# Dewalt Table Saw Fence (Rack & Pinion) problem...



## BGW (Nov 27, 2012)

Friends,

I am appealing to you all for some help with my Dewalt DW745 table saw. As some of you know, this saw boasts a rack & pinion fence system that is supposed to be easy to use and accurate. When I first bought mine, never slid softly like it's supposed to, but it didn't matte that much to me, because I was able to move it.

Over the past year, as I've used and abused it, the rack and pinion gears have become more and more tight…now they completely bindup and I'm virtually unable to move it at all.

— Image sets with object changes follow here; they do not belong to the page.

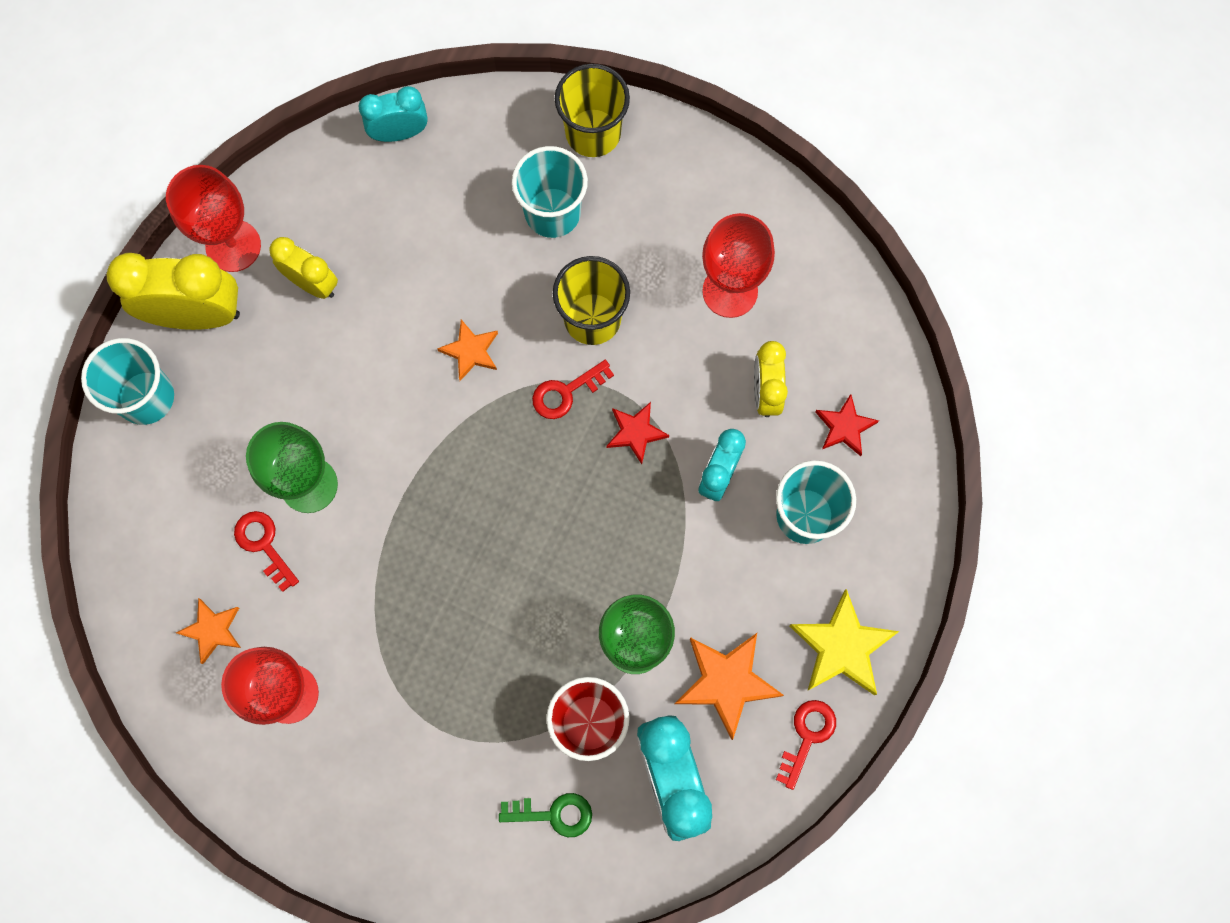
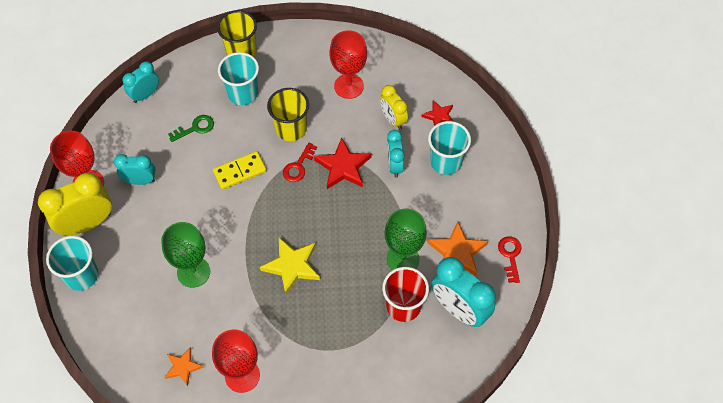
camera: 30 degrees left, 15 degrees down
(264, 545) = (186, 312): red key -> none
(312, 283) = (140, 180): yellow clock -> turquoise clock
(471, 351) = (240, 171): orange star -> yellow domino
(554, 814) = (413, 357): green key -> green key (195, 128)
(635, 432) = (343, 167): red star -> red star, size x1.65
(842, 646) = (500, 208): yellow star -> yellow star (292, 266)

Has anyone else had this issue, and if so…how did you rectify it?


----------



## paxorion (Oct 19, 2012)

Are the gears thrown out of alignment by chance? Any suggestions from Dewalt support?


----------



## BGW (Nov 27, 2012)

I'm sure that's what it is, I just can't get them re-aligned…


----------



## gabriellus (Aug 18, 2014)

I have the DWE7491RS with the similar rack and pinion fence. I recently had to entirely disassemble the fence and rail system as the rail was just crazily bogged down, the handle was just impossible to twist. After taking it apart, it was clear it was the rails themselves taking in chips and dust and getting gummed up. I've cut mostly pine, you see. Next time I'll add some teflon spray that I bought since I reassembled, I bet that will help. The rack and pinion part was fine, but you WILL need to realign/adjust the fence when you get it all back together.


----------



## BGW (Nov 27, 2012)

Thanks, Gabriellus…that's what I was thinking about doing, but I wanted to see if anyone had the same experience. We use it a lot with PT material, so I imagine there is quite a bit of gumming going on.


----------



## gabriellus (Aug 18, 2014)

Not a problem, glad to help!

As a side note, your post got me thinking to do that work. Having now taken it apart for a second time, I noticed that in my case, the most problematic area in the rail assembly was the contacts of what Dewalt calls the Rail Lock. When you lock the fence in position, you push down a lever which in turn pushes out a metal pin against inside the front and rear rail, locking it in place. It seemed like in the unlocked position, the pin was still too far out, binding up the rail. In any case, disassembling everything and hitting all sides of the rail/gear/teeth/runners pretty hard with this seemed to get me back to near factory condition.


----------



## gabriellus (Aug 18, 2014)

I thought I'd repost with an update. Just performed the Rail Lock Adjustment (page 7 Fig 17 in the DWE7491RS manual). In order to loosen the jam nut (JJ) I needed locking pliers and a great deal of force. Once loosened, I adjusted the hex rod (KK) to the loosest it would go and still lock the fence snugly, which in my case seems a great deal indeed. After that it has been a dream, no binding in any way whatsover.


----------



## htl (Mar 24, 2015)

*Old post* but thought I'd add that if you turn it upside down once in a while and blow it all out then brush any gummed up teeth and while your at it give the rest of the saw a look over and scrape all the packed up wood between the gears, you'll have a new saw.
Don't wait till it starts giving you trouble.


----------



## Carlyfaye (Aug 31, 2017)

I am having the same problem with my DeWalt table saw. It worked like butter when I got it a couple of years ago and gradually got tighter and tighter, and now is totally frozen. I am going to try to break it down and clean it up. I just wish I could find a video that shows exactly how to do it. This post has been very helpful. Thank you.


----------



## htl (Mar 24, 2015)

Carlyfaye* You don't need to break it down to clean up the gummed up teeth on the fence*, just lower the blade and lay it upside down flat on a table and once you start looking around you'll see the wood packed up on the teeth of the fence and around the gears as you try to raise and lower the blade.
It goes with out saying UNPLUG the saw.
I used a stiff brush and a screw driver to clean the gummed up teeth, once cleaned up get some paste wax and rub every thing to keep thing running smooth.
There really aren't that many parts to this saw and they're all out in the open once flipped upside down.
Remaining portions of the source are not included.